By Most Rev. Richard W. Smith, Archbishop of Edmonton

Monday, January 14, 2019

Panama Bound!

Lots of enthusiasm, to say the least! This was my experience of the pilgrims of this Archdiocese who will be setting off this week for World Youth Days in Panama. We gathered Saturday afternoon to celebrate Eucharist in a final moment of preparation, and at the end of mass I invoked a special blessing upon them to send them on their way.

They are enthusiastic, yes, but also deeply and prayerfully serious about this pilgrimage. As well they should be! World Youth Days are moments of encounter with the Lord Jesus in the mystery and communion of his Church. It is a joy for the young pilgrims to be together with hundreds of thousands (!!) of their generation, who are enthusiastic about their Catholic faith. It is thrilling to be in the presence of the Holy Father. At the heart of it all is an encounter with the Lord Jesus Christ. This personal meeting with the Lord at WYD has had an enormous impact over the years since the first International WYD in Buenos Aires in 1987. Countless vocations to priesthood, religious life and Christian marriage have been attributed to what takes place at WYD.

We can expect the same to arise from this year's event, particularly in light of the theme chosen by Pope Francis for the gathering: "I am the servant of the Lord. May it be done to me according to your word. (Lk 1:38)." These are the words by which the Blessed Mother gave her assent to the divine summons communicated by the angel Gabriel. They remain the perfect expression of the "yes" that lies within the heart of every disciple of the Lord.

One of my favourite paintings of the Annunciation. It is by Henry Tanner and is dated 1898. I have it as the desktop background on my laptop.
World Youth Days, the brainchild of St. John Paul II and carried on with enthusiasm by Pope Benedict XVI and now Pope Francis, gather young adults from around the globe. When I've asked participants how the experience has affected them, the most common response I've received is: "I realize that I'm not alone." This is usually expressed to me with great joy. A sense of isolation can take over the believer in our current secularizing culture. Western society seems bent on marginalizing and privatizing faith. Sources of entertainment and means of social communication are massively influential, and they often will promote as virtue what Christian tradition insists is vice. Political discourse and trends in legislation are increasingly distant from the Christian teaching which formed our national foundation. In such an environment, feeling alone as a young Christian is not surprising. But it is not true. There are millions of young adults in love with the Lord and his Church and very enthusiastic about sharing the faith with others. This is what is often joyfully discovered by WYD participants, and they return home liberated by this experience of truth.
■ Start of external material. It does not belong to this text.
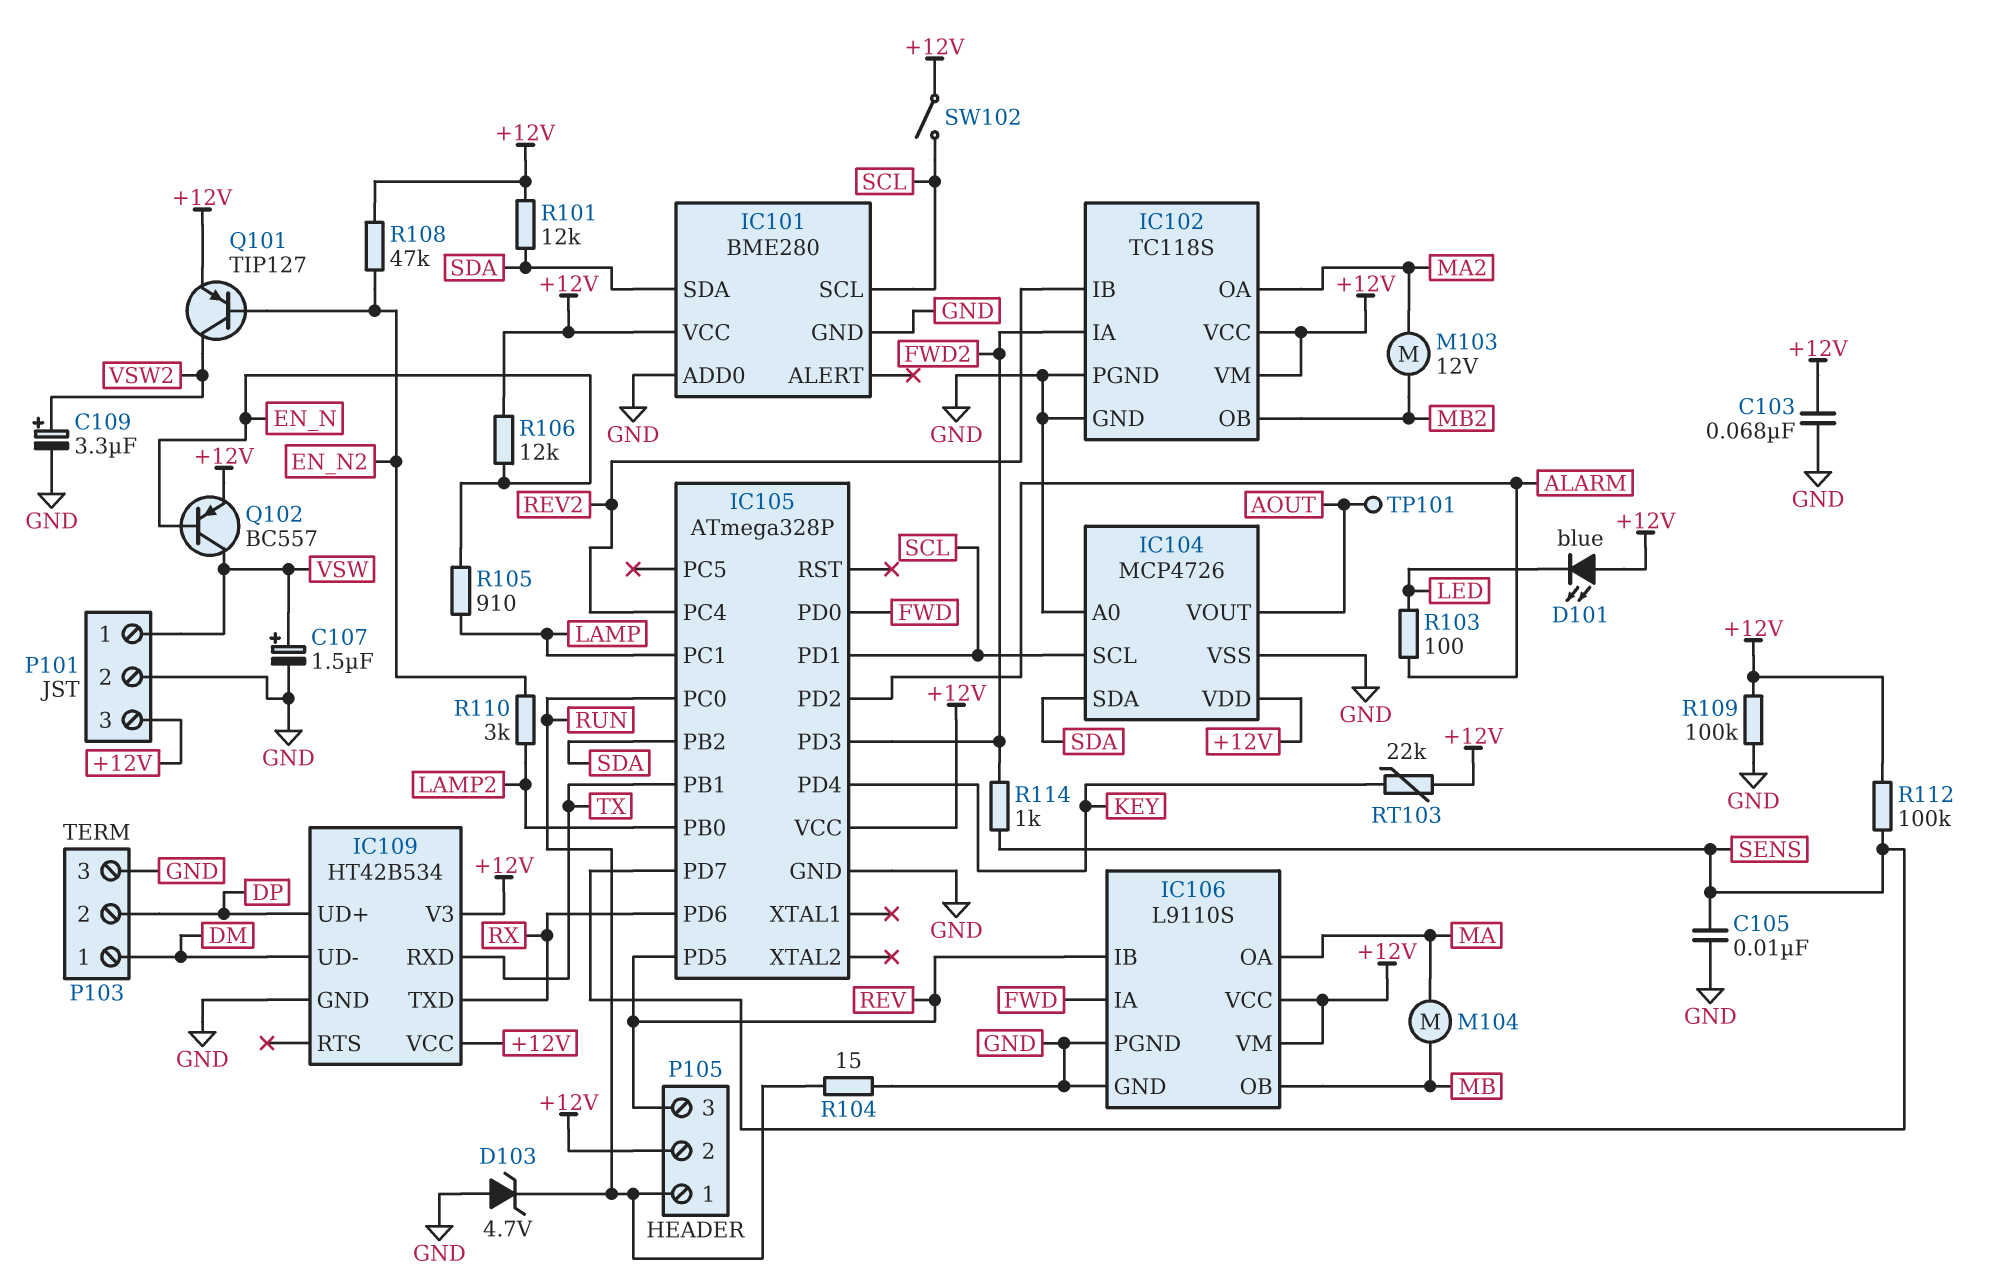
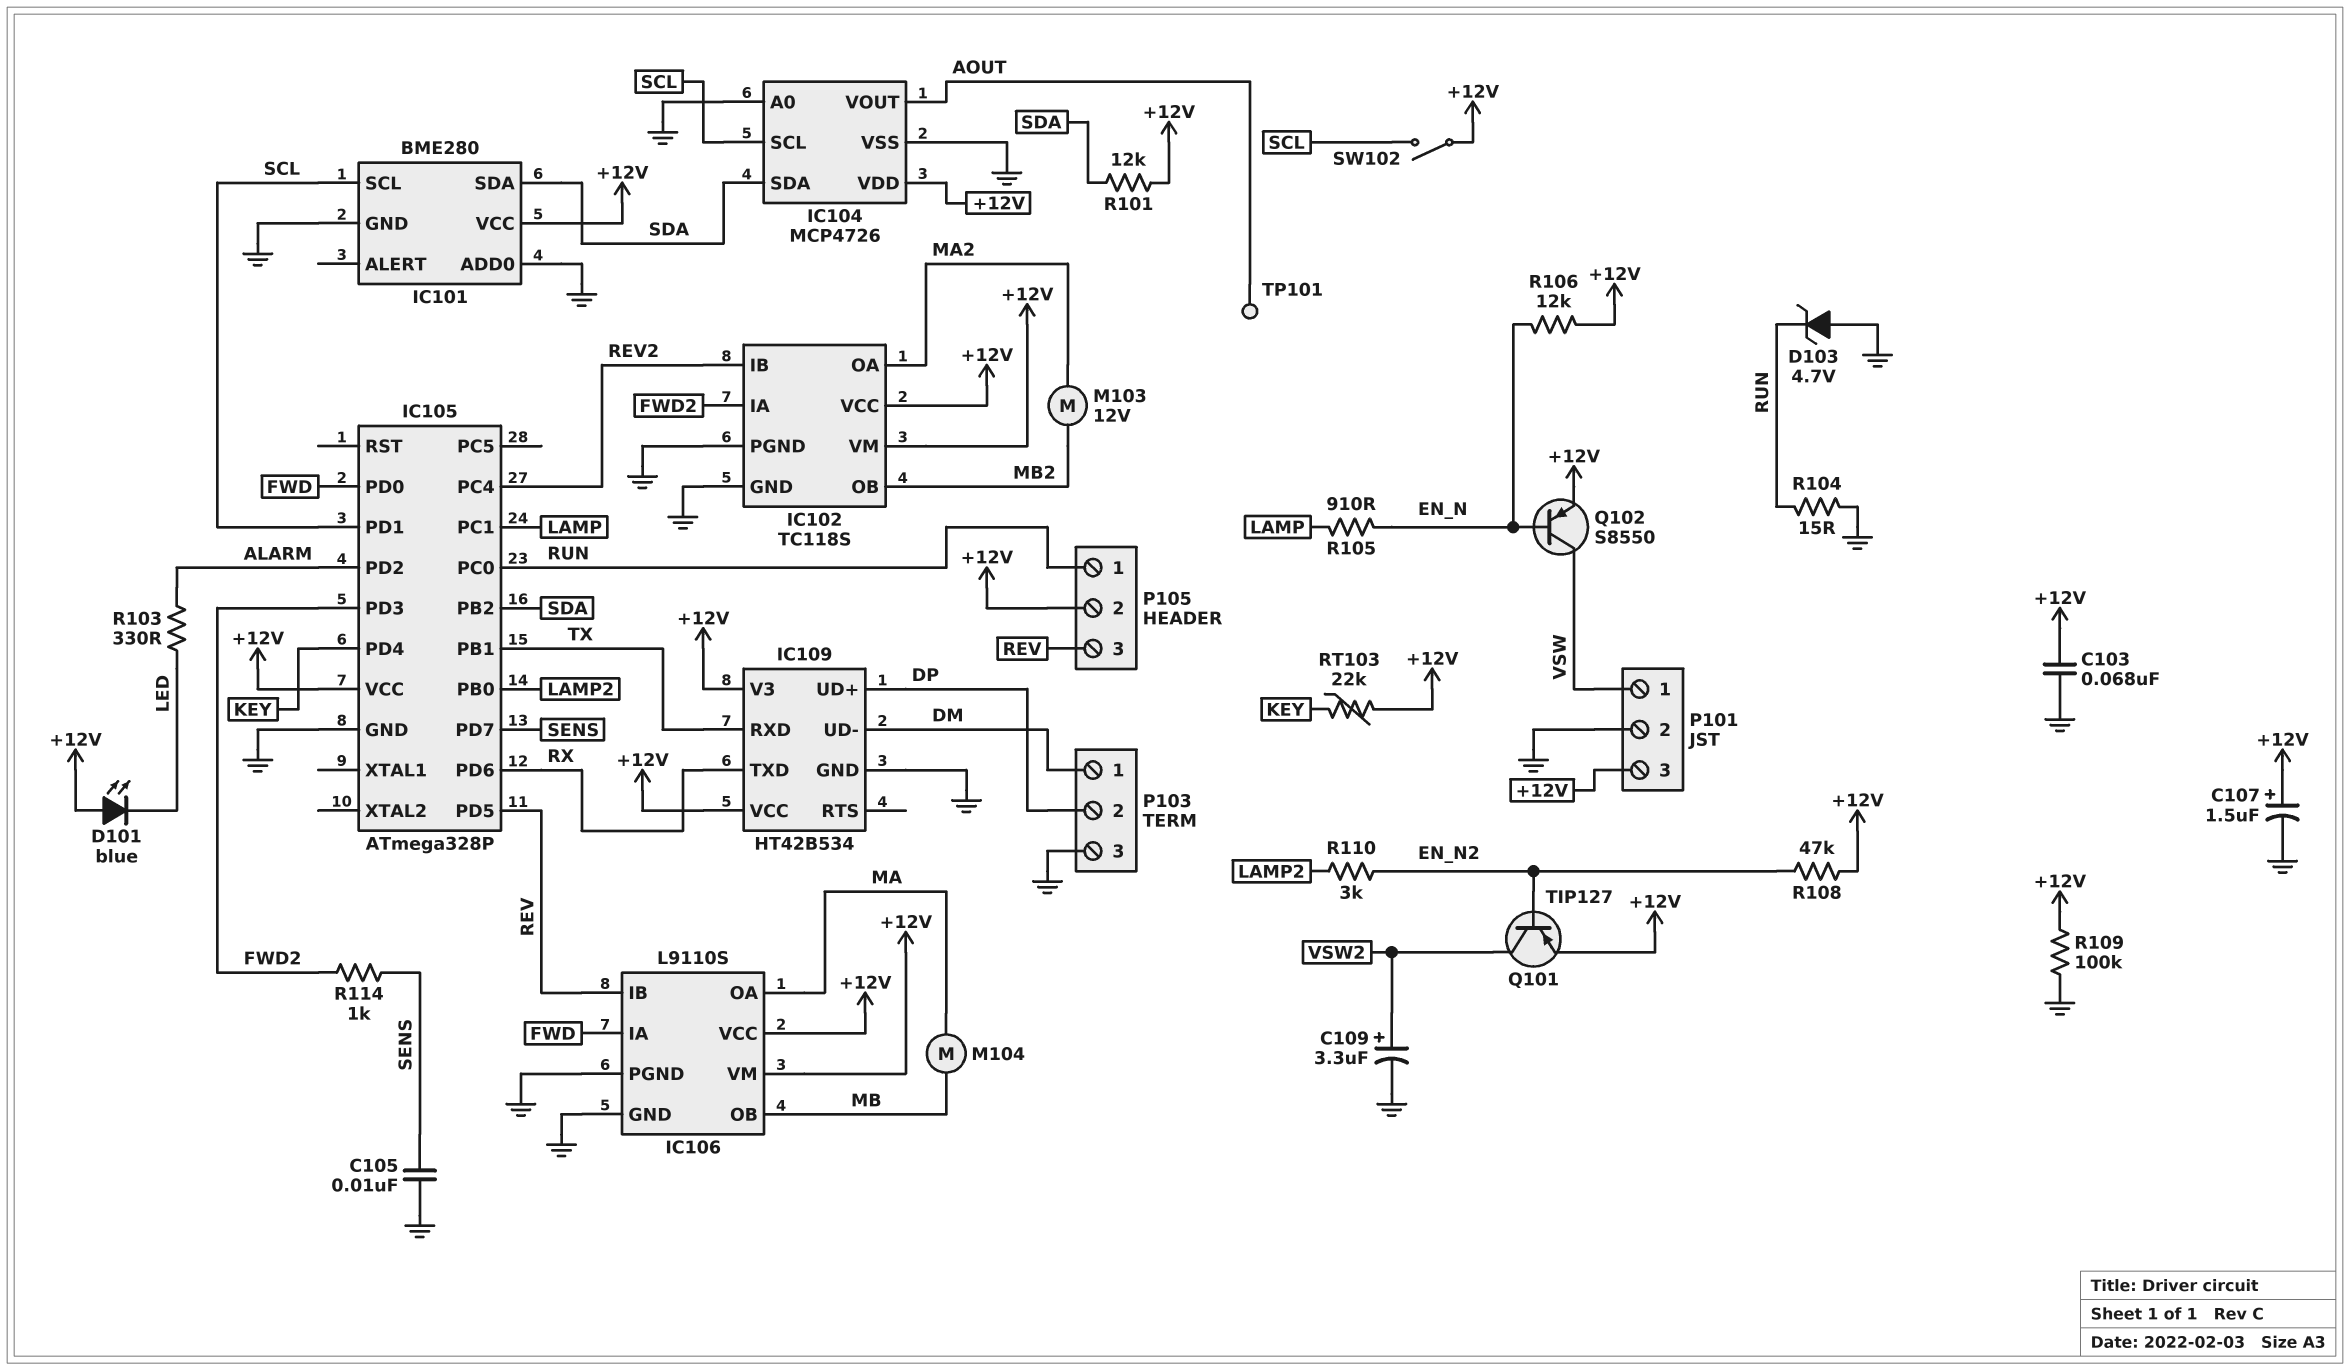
C107: 1.5uF (plus VSW, minus GND) -> 1.5uF (plus +12V, minus GND)
Q102: PNP BC557 (B EN_N, C VSW, E +12V) -> PNP S8550 (B EN_N, C VSW, E +12V)
R103: 100 (ALARM, LED) -> 330 (ALARM, LED)
R112: 100k (+12V, SENS) -> none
Let's be sure to keep our Archdiocesan pilgrims in prayer while they make this faith-filled journey. We can all look forward to welcoming the new enthusiasm they will surely bring to the mission of our local Church.

Monday, January 7, 2019

Surrendering Control

Many people travel this time of the year. In the northern climes in which I live, that will often mean travel disruption. Winter weather will quite often give us flight cancellations or delays and impassable roads. The deepest frustration arises from the fact that we are unable to do anything about it. We are out of control. All we can do is adjust, but the adjustment we make is temporary. We change plans as necessary to deal with the situation, all the while having the intention of re-claiming control and getting back to our normal, or to what we had originally planned.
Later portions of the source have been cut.